Ma io sarei magnanimo: al cospetto dell’ Arte ci stai con nonchalance solo creandola o fruendola, due attività solipsistiche. E’ imbarazzante starci invece tutti ammassati, truccati, profumati, illuminati, con la flute in mano distribuendo buongiorno e buonasera a destra e a manca.
Almeno, non so voi, ma io già solo quando si accendono le luci alla fine di una proiezione o di un concerto mi sento come in mutande e con la voglia di parlare d’ altro.
SECONDA PARTE. La letteratura nell’ epoca della società commerciale.
Si sa, la società commerciale procede rapida per distruzioni creative e i “distrutti” la inseguono lamentandosi e invocando che “un altro mondo è possibile”.
Dato che domina meglio la lingua sembra quasi che il “libraio indipendente” abbia più ragioni del fruttivendolo (indipendente?) ma è solo un’ illusione ottica.

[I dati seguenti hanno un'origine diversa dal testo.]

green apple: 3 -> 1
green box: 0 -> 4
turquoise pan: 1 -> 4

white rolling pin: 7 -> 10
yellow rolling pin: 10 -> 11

Il secondo è messo peggio: neanche uno straccio di parlamentare che lotti contro il famigerato sconto sui peperoni dell’ Esselunga.
Il resto sono inconvenienti da crisi di abbondanza. Un genere di crisi che non impressiona moltissimo noi pendolari.
D’ altronde la società commerciale mette al centro il consumatore e l’ unica cosa sensata da chiedersi è se ci sia riuscita. Bè, vediamo, in fondo io sono un consumatore. Dunque, vent’ anni fa avevo una lista lunga da lì a lì di libri introvabili e sul comodino impolverato un libretto in seconda lettura pieno d’ orecchie. Oggi la lista è striminzita (giusto l’ Orcynus Orca di Stefano D’ Arrigo)e quelli che ieri sarebbero stati libri fantasma sono oggi libri in carta e ossa impilati sul comodino. Direi che la mia esperienza è positiva.
Con questo non voglio affermare di essere oggi un lettore più felice. Ma darei la colpa all’ età, non più incline all’ entusiasmo. Oppure all’ ingordigia. Oppure a filtri difettosi e da cambiare o manutenere. Insomma, dovrei lavorare meglio su di me e non tanto su quel sistema che ogni giorno stupisce per la prontezza con cui mi serve.
Penso che questa sia un esperienza comune in grado di condannare alla disoccupazione qualsiasi criticone sociale, almeno in questo campo. Ma è solo un attimo, poi si riprendono in mano i vecchi ferri del mestiere (concetti come “menti manipolabili”, “bisogni indotti”, “falsa coscienza”) e ci si accorge che il lavoro non mancherà mai.